The China time is now for many foreign entrepreneurs. Similar to Danish watch brand Skagen, with whom the brand actually did share a production factory, the Greyhours design is on-fleek minimalist — with a marginally “elitist design philosophy“. Apparently, diamonds are not just a girl’s best friend; Greyhours has a fondness for them as well, encrusting their watch faces with the precious stone in a manner so subtle that it is invisible to the naked eye. There is no doubt that the brand’s watches have tightened the rope of first class production. The combination of simple androgynous design paired with top-grade materials, a trustworthy manufacturer and limited editions in grey, white and black shades will certainly appeal to those who go weak at the knees for timepieces.

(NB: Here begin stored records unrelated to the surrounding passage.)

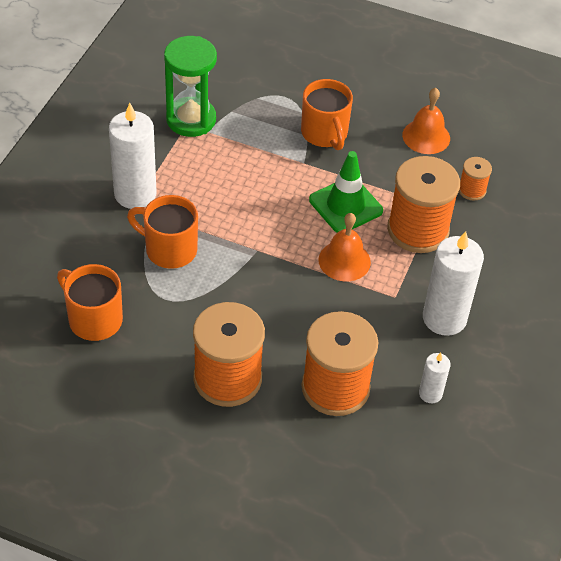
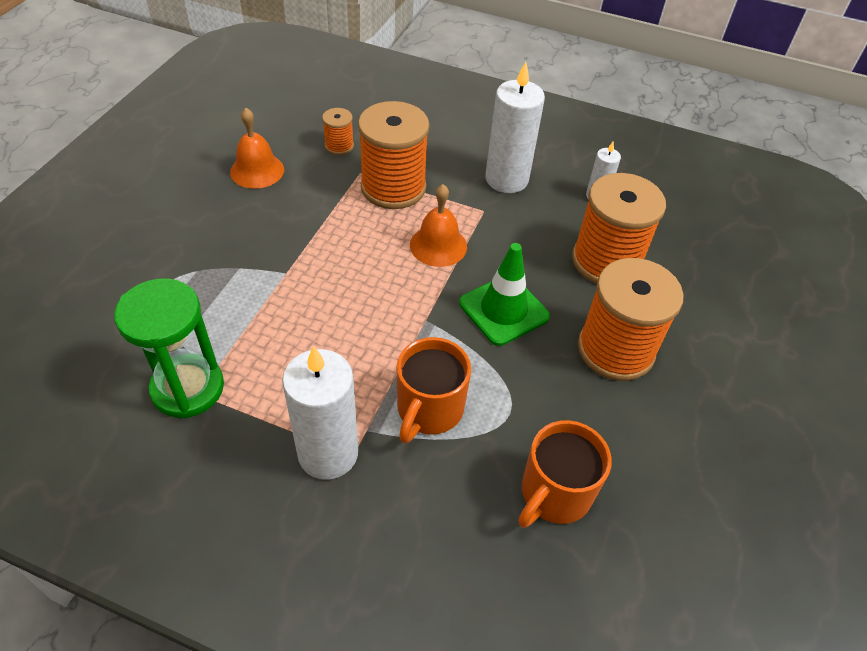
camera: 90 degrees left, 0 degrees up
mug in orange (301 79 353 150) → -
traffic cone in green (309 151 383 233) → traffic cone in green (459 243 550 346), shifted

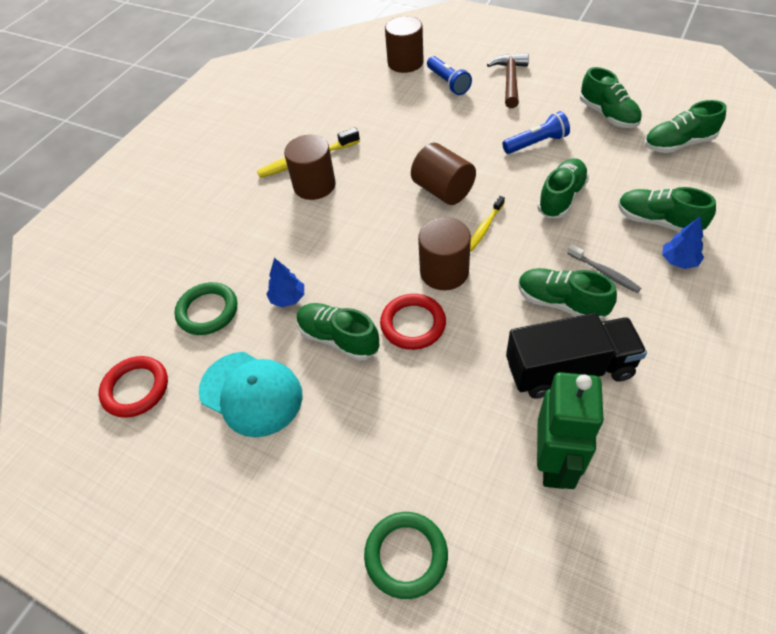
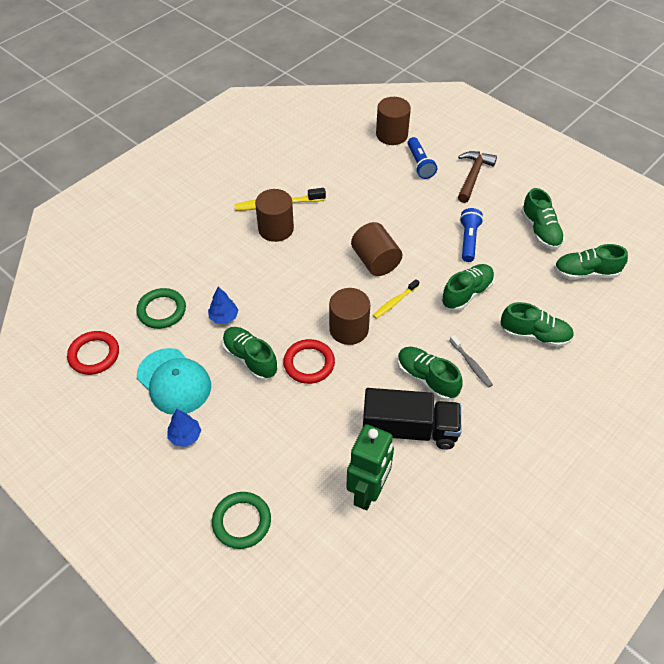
camera: 10 degrees right, 0 degrees up
tree in blue (662 217 704 269) → tree in blue (167 409 201 447), shifted
flashlight in blue (502 111 570 154) → flashlight in blue (460 208 483 262), 75 degrees counterclockwise
shoe in green (618 187 716 233) → shoe in green (500 302 574 347), 150 degrees clockwise

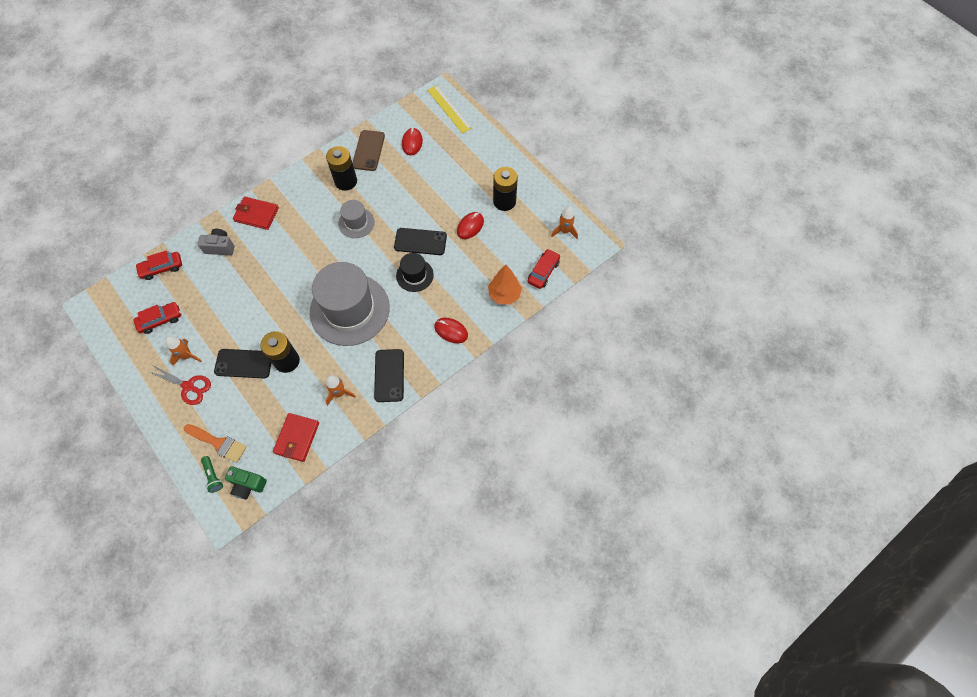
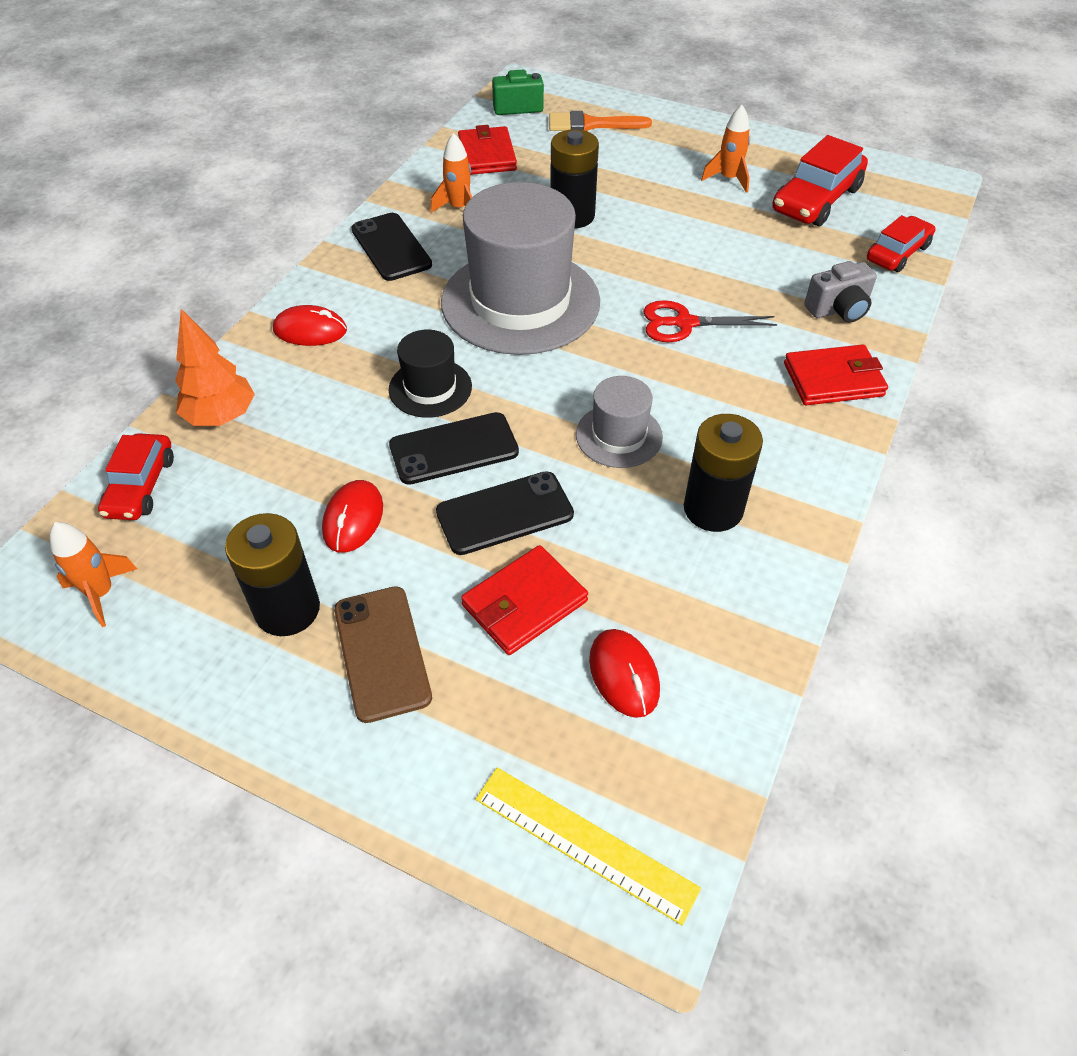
camera: 155 degrees right, 15 degrees down
flashlight in green (201 456 223 493) → -
- → wallet in red (461 545 588 655)
scissors in red (147 366 211 405) → scissors in red (643 300 777 342), shifted
phone in black (214 349 271 378) → phone in black (436 471 574 555), shifted
phone in brown (353 130 385 171) → phone in brown (334 586 432 723), shifted
car in red (133 302 181 334) → car in red (772 135 868 226), x1.54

As is starting to be the case for many of China’s design-related projects, be it landmark skyscrapers or silk scarves, quality comes before quantity. People have long seen the sheeny fat and faux Rolexes sashay down the streets, as well as the classic masterpieces crafted by Swiss watchmaker Maurice Lacroix. They’re now ready to venture out onto a more daring level of design, with a consumer market slowly expanding its views and no longer being restricted by the lure of a price tag which comes with the mere famous/luxurious brands. In short, the China time for creating innovative, quality brands is now.

Shakers & Movers

The Greyhours brand is just one example of foreigners using China as a platform to put their design visions into palpable real-life pieces. Nevertheless, whipping into shape your own brand requires a personality made of stainless steel, not in the least as the promising sound of that China Dream tends to come with much-spiked pitfalls. Financial turmoil, production flaws, cultural miscommunications, shady business partners or just plain bad timing…


All these factors may leave any new entrepreneur with one or more scratches. Have a good exit strategy and a clear safe word. And watch where you’re going.